Over the past ten years, my migraines have become increasingly frequent and more painful. I’m currently suffering with week long migraines around once a month, and smaller, 24 hour (or less) migraines every few days.
These migraine attacks are extremely disabling. I can’t see, I can’t stop throwing up, and I feel like there’s a knife being twisted into the right side of my head. As well as the physical symptoms, they make me feel depressed. Migraines are stealing so many of my days, making me cancel so many of my plans, and forcing me to spend far too much time in my darkened bedroom.

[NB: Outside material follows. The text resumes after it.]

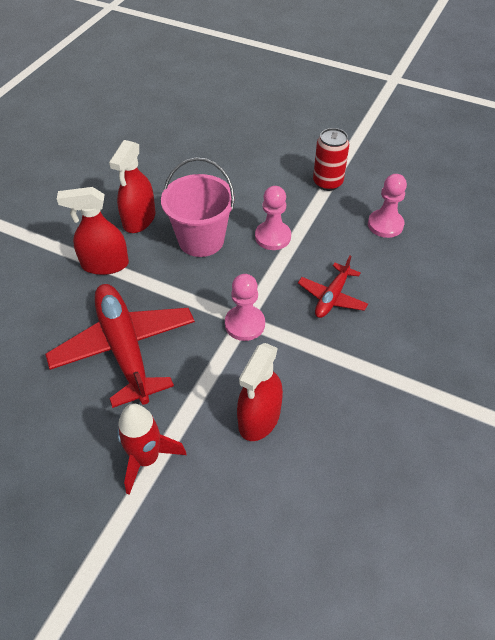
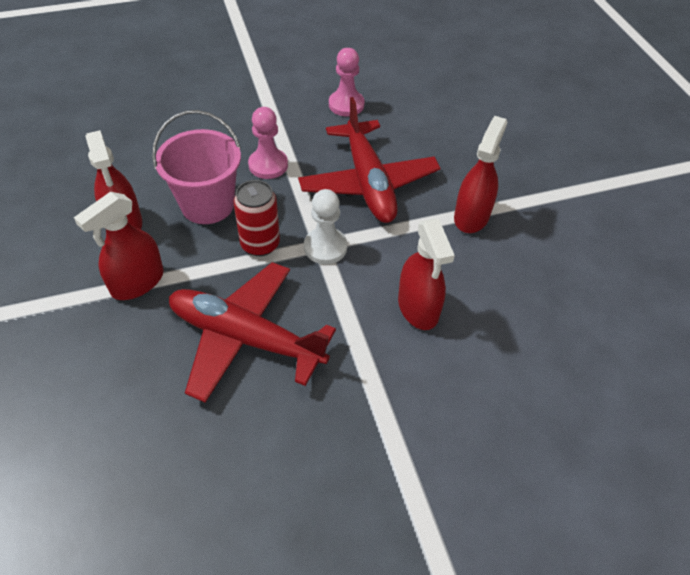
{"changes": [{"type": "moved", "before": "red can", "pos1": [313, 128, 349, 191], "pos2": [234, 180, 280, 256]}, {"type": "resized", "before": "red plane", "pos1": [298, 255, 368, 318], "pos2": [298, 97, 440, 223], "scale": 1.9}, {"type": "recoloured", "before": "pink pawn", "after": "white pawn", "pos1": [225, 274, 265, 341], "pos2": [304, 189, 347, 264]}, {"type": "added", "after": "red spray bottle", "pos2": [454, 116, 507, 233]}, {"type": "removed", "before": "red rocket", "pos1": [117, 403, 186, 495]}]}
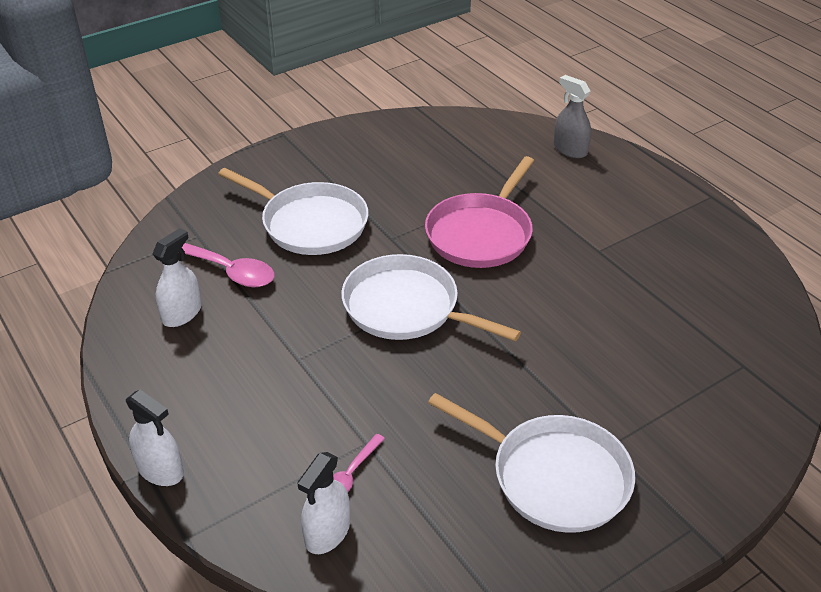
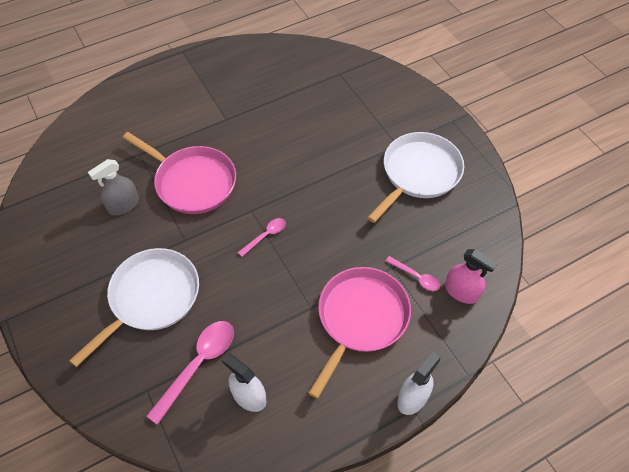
{"changes": [{"type": "moved", "before": "grey spray bottle", "pos1": [554, 75, 591, 158], "pos2": [88, 159, 139, 215]}, {"type": "replaced", "before": "white pan", "after": "pink spoon", "pos1": [341, 254, 521, 341], "pos2": [238, 218, 286, 257]}, {"type": "added", "after": "pink pan", "pos2": [308, 267, 411, 399]}, {"type": "recoloured", "before": "white spray bottle", "after": "pink spray bottle", "pos1": [297, 452, 350, 554], "pos2": [445, 249, 497, 304]}]}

Some people might think this sounds dramatic, but I just want to make it clear that a migraine isn’t just a headache, it’s an excruciating pain that stops you from living your life.
Why do I get migraines?
Migraines are a medical mystery according to the million doctors I’ve seen over the past ten years. Unless you have a very obvious trigger (for instance, you notice you always get a migraine after you eat a certain food, or smell a particular perfume etc.), you’re very unlikely to find out what the cause is.
This frustrates me so much. I get migraines when I eat junk food, when I’ve been on a strict diet, when I’m happy, stressed, angry, full of energy or absolutely drained. I very often feel useless that I can’t control my own body.
So the doctors have decided that all they can focus on is preventative methods of treatment… which brings me on to my next section of failed attempts.
What have I tried so far?
The Migraine Trust‘s description of beta-blockers for migraines: “These drugs have several actions and are used to treat people with high blood pressure, but are also effective in treating migraine. They reduce activity of the brain cells involved in migraine.”
I’ve tried two types of beta-blockers over the past eight years. I first tried Propranolol when I was 14. At the time this worked really well, but as a stupid teenager, I could’t be bothered to take them any longer as I thought I was cured, so I stopped. My migraines were okay for a year or two after this, then came back with a vengeance.
I spent the next six years just taking painkillers whenever I got a migraine, which was once every few months while I was at college and university. This didn’t seem like a big deal to me, so I didn’t bother going back to the doctors.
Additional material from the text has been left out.